Bit Manipulation 1¶

Truth Table for Bitwise Operators¶

Below is the truth table for bitwise operators.

Basic AND XOR OR Properties¶

Basic AND Properties¶

Even/Odd Number In binary representation, if a number is even, then its least significant bit (LSB) is 0. Conversely, if a number is odd, then its LSB is 1.

A & 1 = 1 (if A is odd)

181 = 10110101 //181 is odd, therefore LSB is 1

10110101 & 1 = 1 // Performing Bitwise AND Operation

Since, 181 is odd, Bitwise AND with 1 gave 1.

A & 1 = 0 (if A is even)

180 = 10110100 //180 is even, therefore LSB is 0

10110100 & 1 = 0 // Performing Bitwise AND Operation

Since, 180 is even, Bitwise AND with 1 gave 0.

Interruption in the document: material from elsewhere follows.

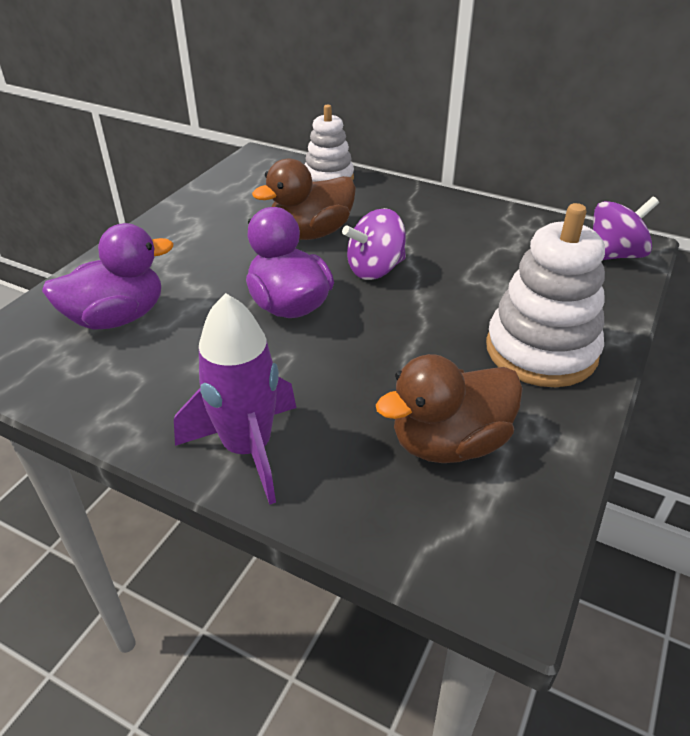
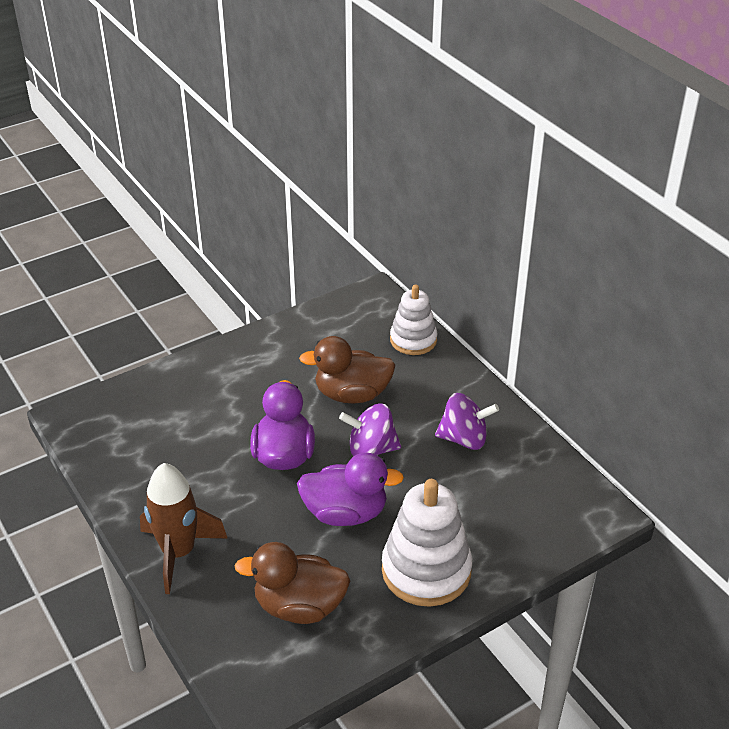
camera: 30 degrees right, 0 degrees up
(117, 318) = (167, 419): purple duck -> purple duck (345, 513)
(247, 448) = (179, 553): purple rocket -> brown rocket
(614, 255) = (576, 514): purple spinning top -> purple spinning top (464, 439)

A & 0 = 0 (for all values of A)
A & A = A (for all values of A)

Basic OR Properties¶

A | 0 = A (for all values of A)
A | A = A (for all values of A)

Basic XOR Properties¶

A ^ 0 = A (for all values of A)
A ^ A = 0 (for all values of A)

Commutative Property¶

The order of the operands does not affect the result of a bitwise operation.

A & B = B & A // Bitwise AND
A | B = B | A // Bitwise OR
A ^ B = B ^ A // Bitwise XOR

Associative Property¶

It states that the grouping of operands does not affect the result of the operation.
In other words, if we have three or more operands that we want to combine using a bitwise operation, we can group them in any way we want, and the final result will be the same.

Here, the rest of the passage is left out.